None of these are true anymore, in fact, running to the priest to try to hammer of justice will result in a trinket->MD->fear, or a resist and a lol. Not to mention this is a complete waste of time better spent looking for LoS cover or healing.

Divine Shield should be updated to be in line with these changes. Mass Dispel should remove a portion of divine shield, but a lesser effect should remain. Either mass dispel makes the paladin immune to only the next X hits before fading, or it reduces their damage reduction to Y%. Why? Because in no case should a partial immunity be better than full immunity. Because paladin survivability is at an all time low, and other healing capable classes have been buffed to ridiculous levels in that regard. Because mass dispel no counter except twitch reflexes and a really good connection, and pre-conditions positioning to even consider countering. Because paladins currently have no reliable defensive measures or mitigation, while retaining a poor health pool. Because Divine Shield needs to be updated to TBC standards, instead of a second 5 minute trinket with forbearance.

Tuesday, May 20, 2008

Seal of Blood, again and again and again

CM's are an interesting lot. They're supposed to relay concerns, but don't tell you much about how they went about wording them.

A good example is seal of blood. This seal is balanced against command down to a few percents of damage, IF the users do not have any haste or extra attack abilities. Thus it is a "flavor" seal much like SoV(which typically does less than SoR unless used in unreliable conjunction). Now when a CM wrote regarding "Any plans to give seal of blood to alliance," he stated "None so far, not a concern." Did he present the overwhelming evidence of a 10-20% TOTAL dps difference between the seals at high levels of gear? I highly doubt it.

Devs of course are not entirely retarded, but its unlikely they remember how the mechanics of SoC were originally coded with regards to how the damage is applied. It doesnt work on instants and it was recently nerfed along with rogue ppm abilities to not scale with haste. I highly doubt any CM actually went to the trouble of laying down the REASONS that alliance want seal of blood, rather than presenting it as some sort of factional I WANT THIS whine. The math is there and it clearly shows that SoC is at a large disadvantage in fights where there is haste or windfury. Good thing death knight is coming soon.

Thursday, May 8, 2008

Tanking Mechanics, Revisited

Protection Paladin tanking, notably Holy Shield, is flawed in design.

Protection Paladins require the monster to be MELEEING them to generate sufficient threat.
To generate sufficient sustained threat, they must take enough damage and continue to be melee'd.
Feral Druids and Protection Warriors must TAKE DAMAGE to generate sufficient threat.
to generate sufficient sustained threat, they must continue to take damage.

This basic concept is fine until you factor that Paladins have no way to pull casters to them barring LoS, and cannot interrupt spells to force caster mobs to begin meleeing them.
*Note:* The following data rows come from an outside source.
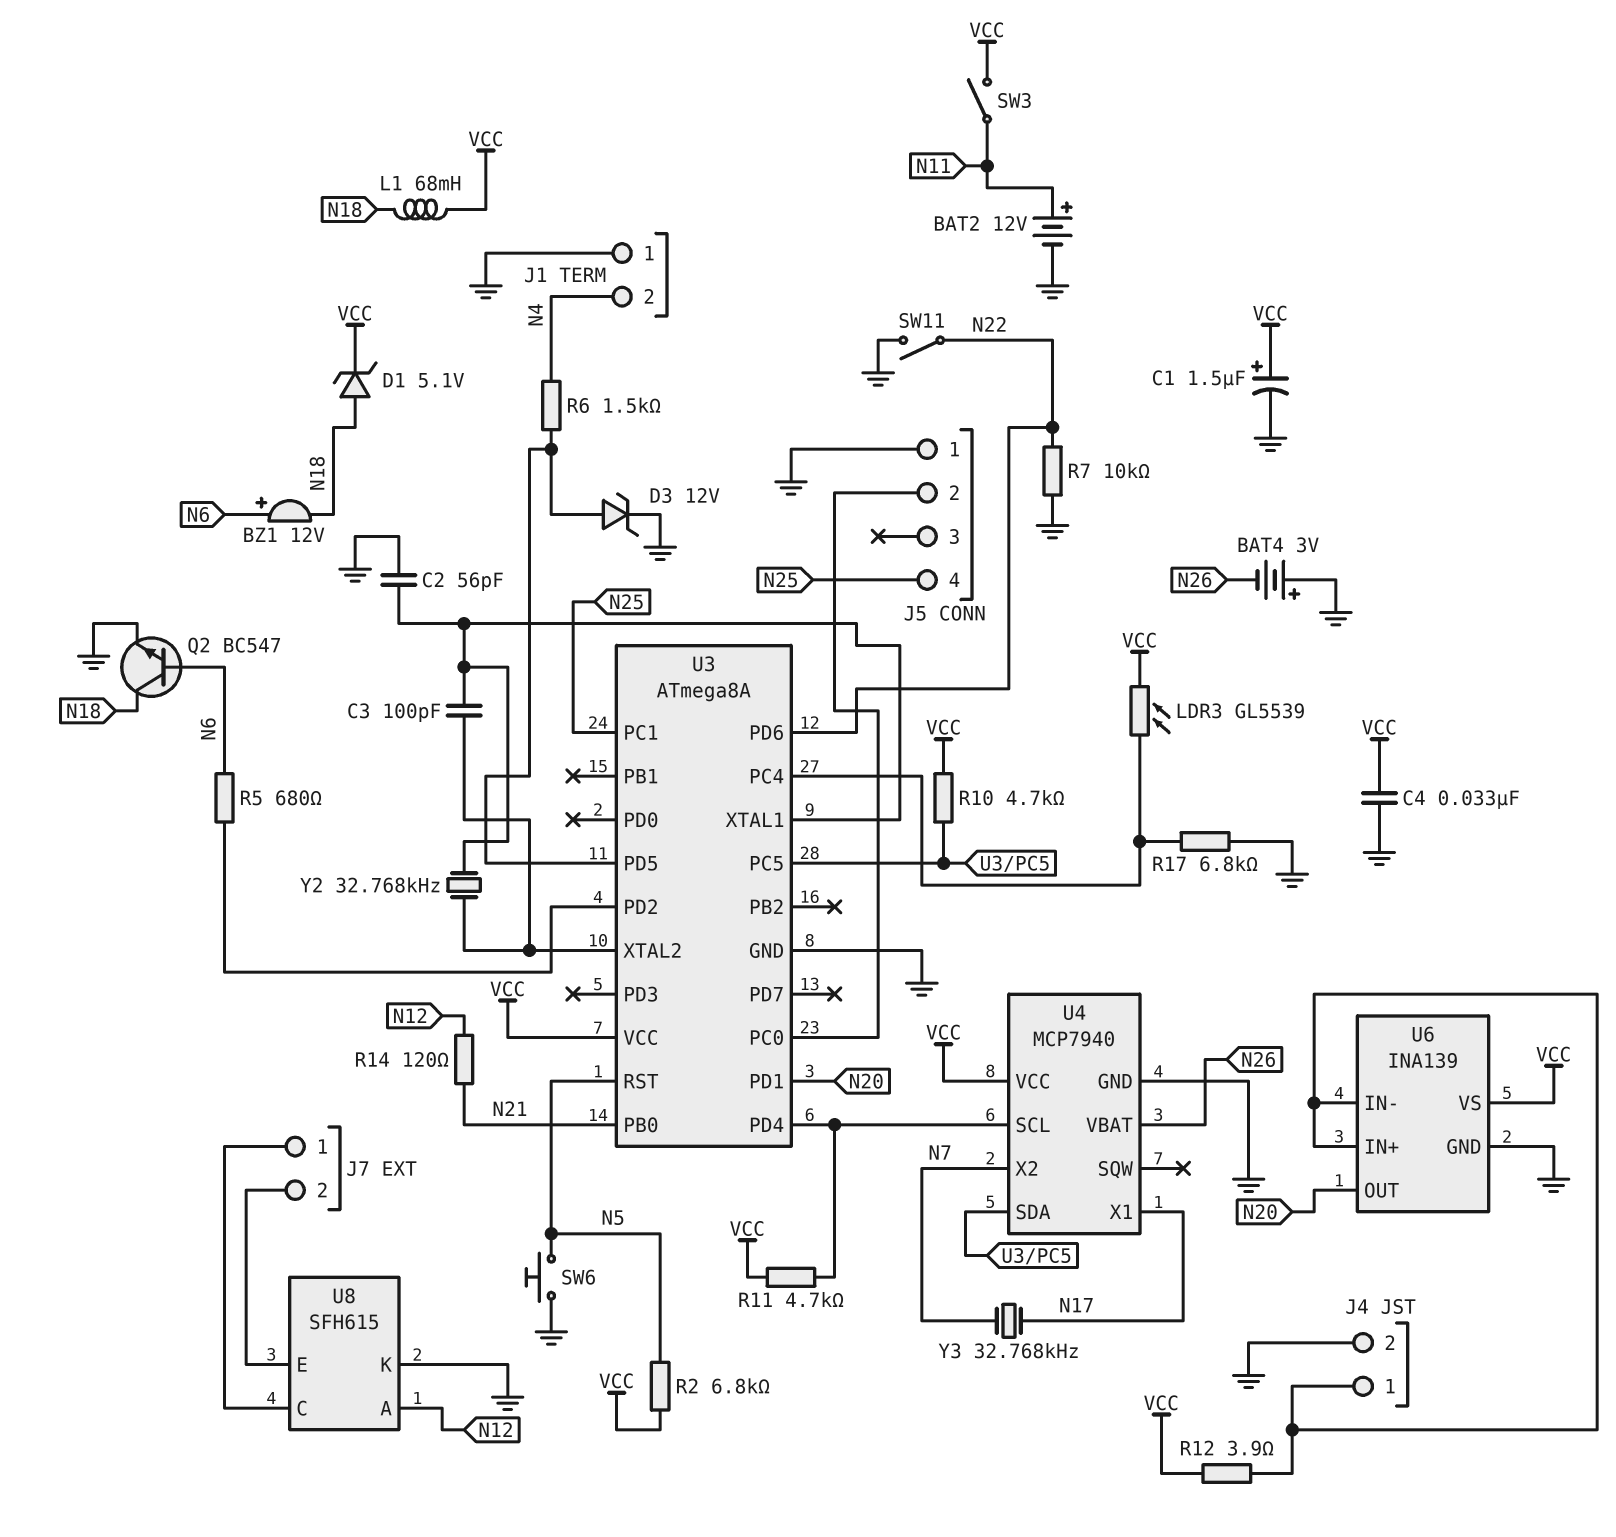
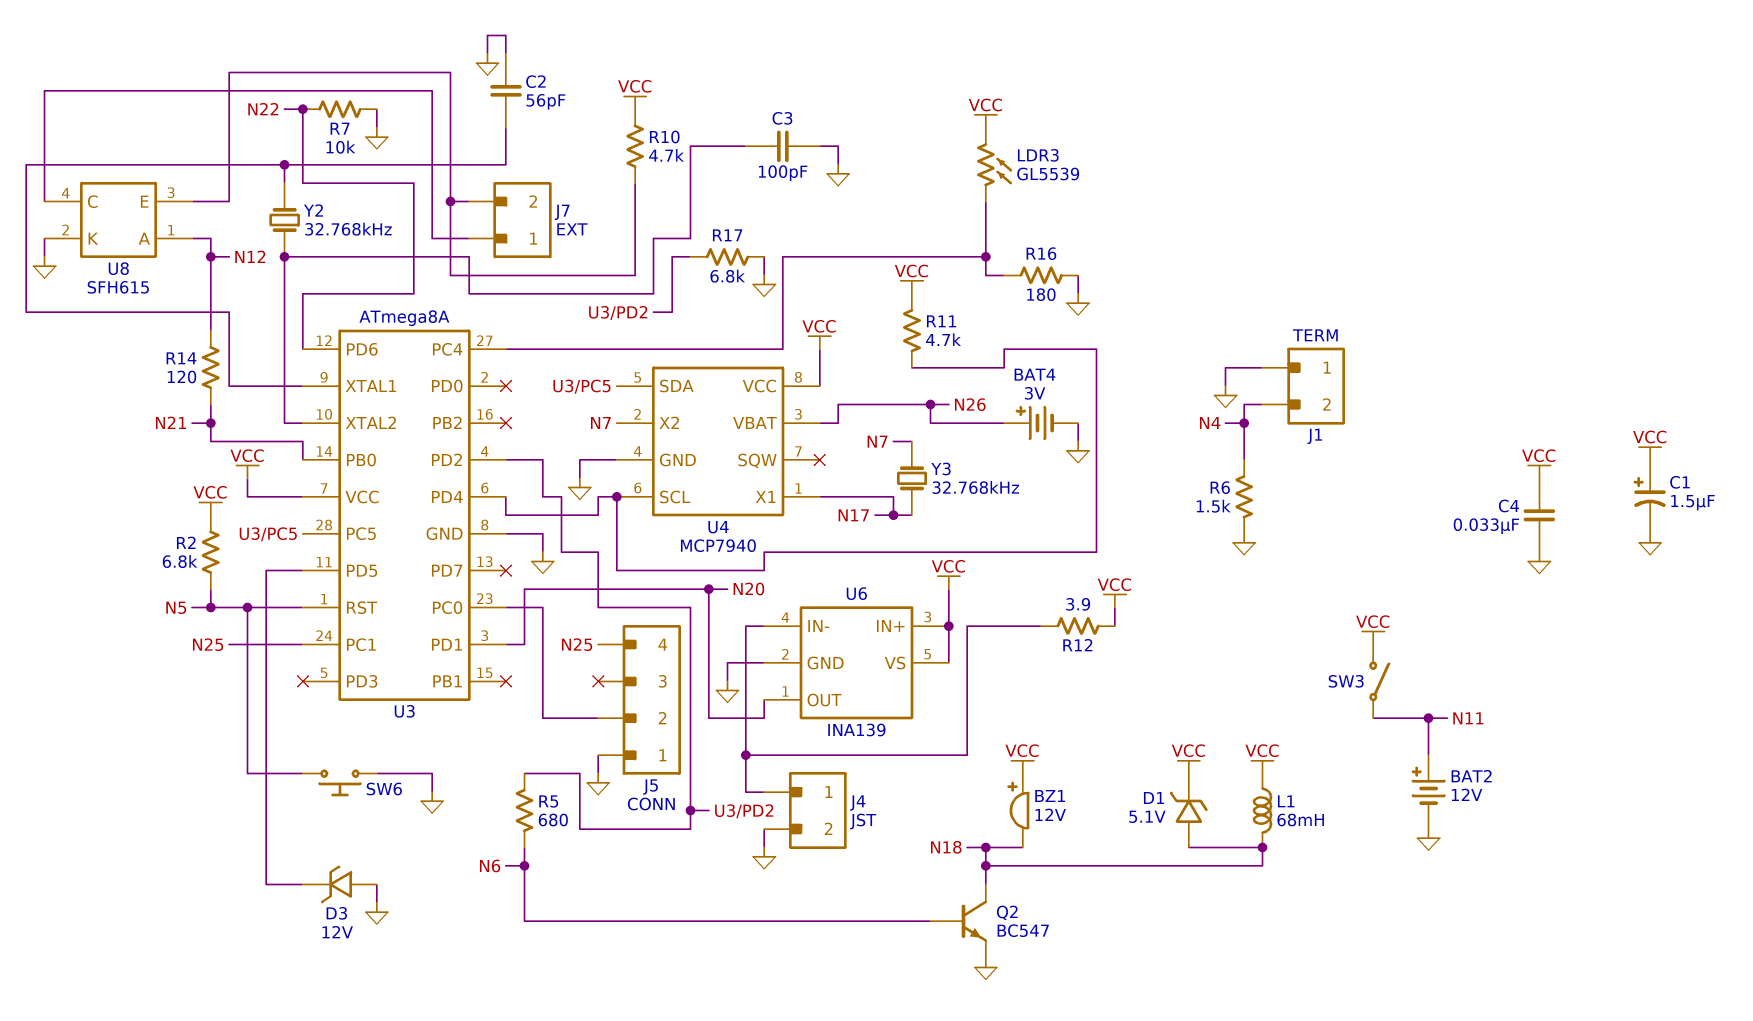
BAT4: 3V (plus GND, minus N26) -> 3V (plus N26, minus GND)
BZ1: buzzer 12V (plus N6, minus N18) -> buzzer 12V (plus VCC, minus N18)
C3: 100pF (U3/XTAL1, U3/XTAL2) -> 100pF (GND, U3/XTAL2)
D3: zener 12V (A U3/PD5, K GND) -> zener 12V (A GND, K U3/PD5)
R6: 1.5k (N4, U3/PD5) -> 1.5k (GND, N4)
R10: 4.7k (U3/PC5, VCC) -> 4.7k (J7/2, VCC)
R16: none -> 180 (GND, U3/PC4)
R17: 6.8k (GND, U3/PC4) -> 6.8k (GND, U3/PD2)
SW11: switch (GND, N22) -> none
U6 pin IN+: J4/1 -> VCC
Sure their spells will require damage to be healed and thus feed them mana, but a very significant portion of their threat is from actually blocking attacks. Warriors can interrupt spells or reflect them, and intervene away from melee monsters to either a caster or a healer. Feral druids can also temporarily avoid melee damage while cutting out a caster by Feral Charging. All tanks have a long cooldown stun.
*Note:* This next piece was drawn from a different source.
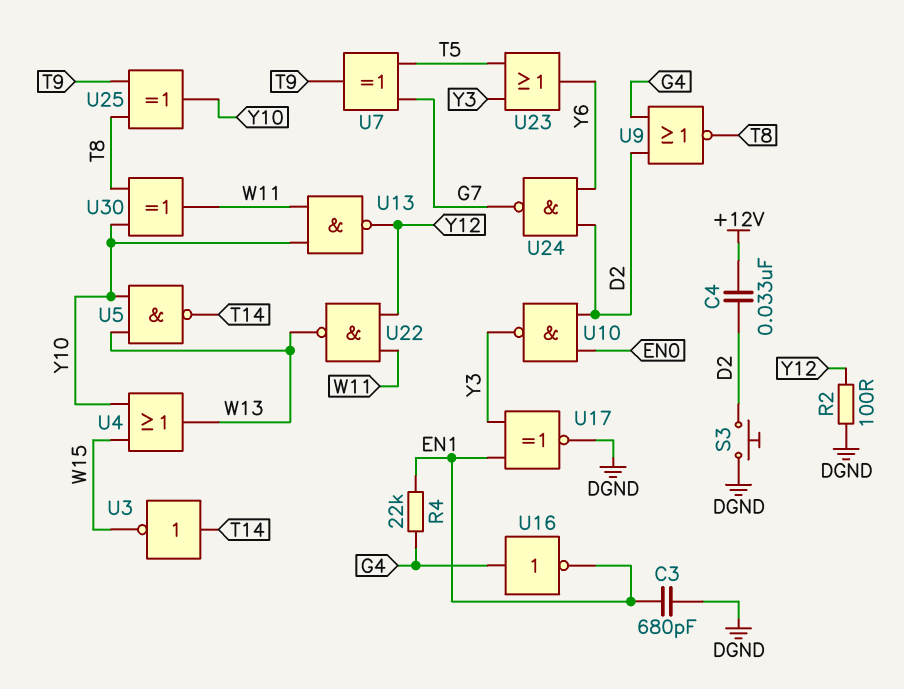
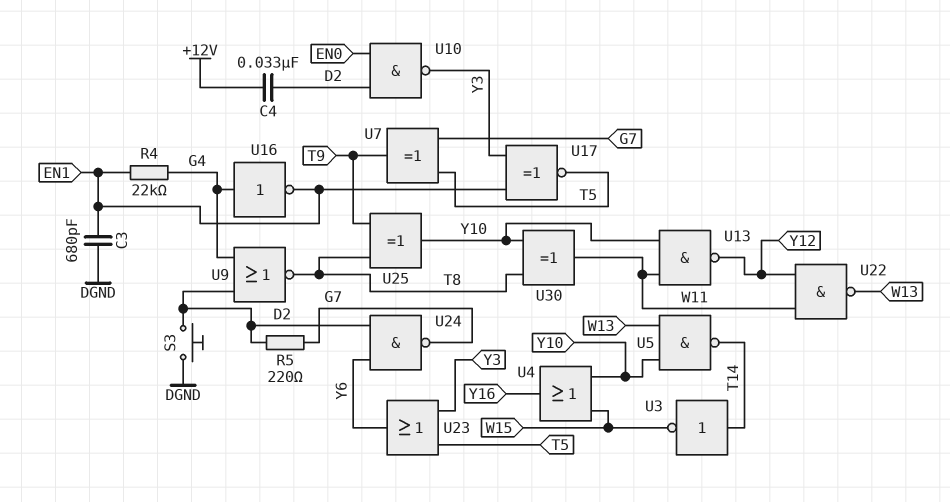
R2: 100 (DGND, Y12) -> none
R5: none -> 220 (D2, G7)
U4: OR (in W15, in Y10, out W13) -> OR (in W15, in Y10, out Y16)
U17: XNOR (in EN1, in Y3, out DGND) -> XNOR (in EN1, in Y3, out T5)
The problem is compounded with the fact that paladin tanking is absolutely shut down by many more things than any other tank.

Silences, Mana Burns, Fears, Knockdowns, and spellcasters all affect paladins to a greater degree than other tanks, by virtue of either base mitigation values, or ability use. Very few fight mechanisms specifically target rage(RoS), but many target mana under the idealogy that actually 10k~ mana healers/dps will be getting hit by it. An oversight, perhaps, but a very large one.

As a more minor note, Holy Shield should most definetly be taken off GCD. Paladin cooldowns overlap in an irritating manner ( 8 sec, 8-10sec, 10sec ) and as an extremely important tank mechanic, I don't think holy shield should be a holy spell, nor take up a GCD. This is not outside the realm of possibility, as Warriors already have their block ability off GCD.

Wednesday, May 7, 2008

Why play a paladin? Or Why not.

Q : Why play a paladin?
A : Like a buffet, a paladin can give you a perspective of every role in WoW. However, like a buffet, the quality of your experience will pale in comparison to what other "more specialized" classes can do.

A paladin gets to do everything in the game. They can heal, tank, and dps. Some will tell you that because you have no "forms" you can do this all at once. Very much false. Attempting to perform a role that you are not specced for is futile, and druids(the only ones who really try to push this point) need to cry more.

As a paladin you get your watered down healer with two heals. Your itemization is awful, people will claim you are OP while arena numbers show otherwise, but at least your peers will accept you for who you are. That is, until you try other specs. The biggest downside of a holy paladin is you're never sure if your friends are loyal to you or just because of what you've specced. And maybe that healing as one is a two button chore.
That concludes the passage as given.